Eva Cantarella, Corriere della Sera 06/08/2011, 6 agosto 2011
TUTTI I COLPI DI FULMINE DEL GELIDO BOREA. IL VENTO SEDUTTORE CHE RIDAVA LA VITA
Di Borea, il gelido vento del Nord, abbiamo già raccontato un amore, quello per Orizia, la giovane figlia del re di Atene ( Corriere , 30 luglio): un colpo di fulmine, che l’ indusse a rapirla. Ma la sua vita amorosa non si limitò certo a questo. A quanto pare Borea si innamorava molto facilmente. Come racconta Omero, il re Erittonio, il più ricco degli uomini mortali, possedeva tremila cavalle, dalla cui bellezza Borea fu fulminato, guardandole «mentre pascevano / e giacque con loro, sembrando un cavallo criniera azzurra; / esse rimasero pregne e fecero dodici puledre / Queste, quando saltavano per la pianura dono di biade, / correvano sopra le cime delle spighe e non le rompevano; / e quando saltavano sul dorso largo del mare / correvano sopra la cima dell’ onde del mare canuto» (Iliade, XX, 219-229).
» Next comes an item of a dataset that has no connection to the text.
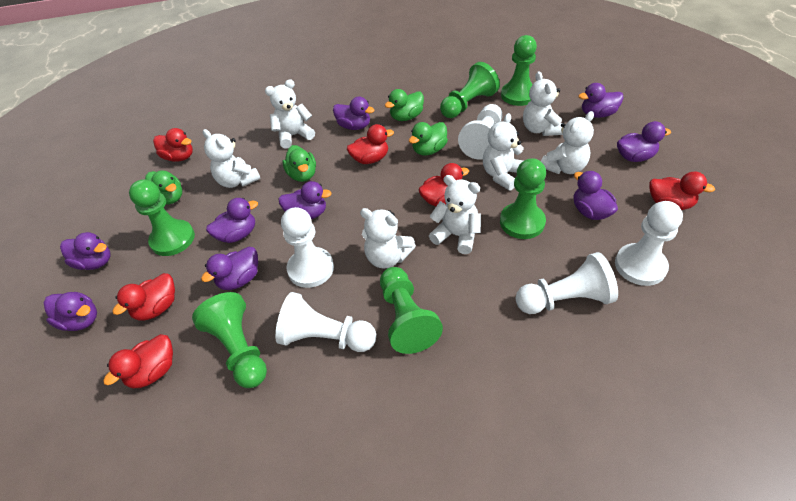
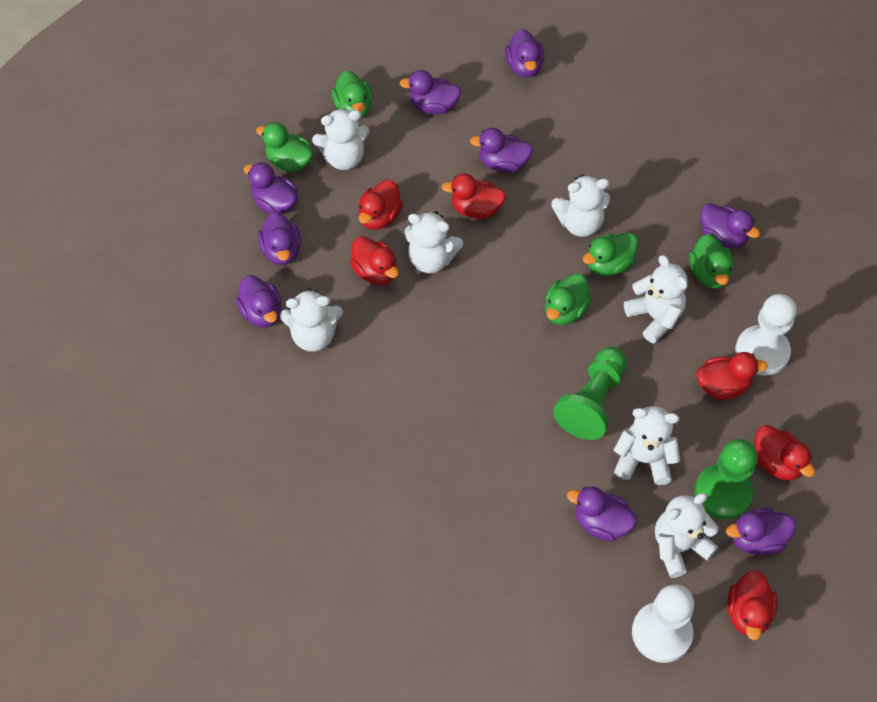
green duck: 4 -> 5
green pawn: 6 -> 2
white pawn: 5 -> 2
Ma sarebbe sbagliato, sulla base di quanto sin qui detto, dedurne che la principale attività di Borea fosse quella di sedurre donne e giumente (o forse, meglio, di violentarle). Borea era un vento che correva in soccorso dei morenti, e con il suo soffio consentiva loro di sopravvivere. Sempre nell’ Iliade ad un certo punto Sarpedonte, un semidio figlio di Zeus e di Laodamia e alleato dei guerrieri troiani, smette di respirare: «Lo lasciò allora il respiro - scrive Omero -, scese sugli occhi una nebbia. / Ma poi respirò ancora, e il soffio di Borea / vivificava il respiro ansimante, aleggiandogli intorno». (Iliade, V, 696-698). Nel bene e nel male, Borea era un vento che dava la vita.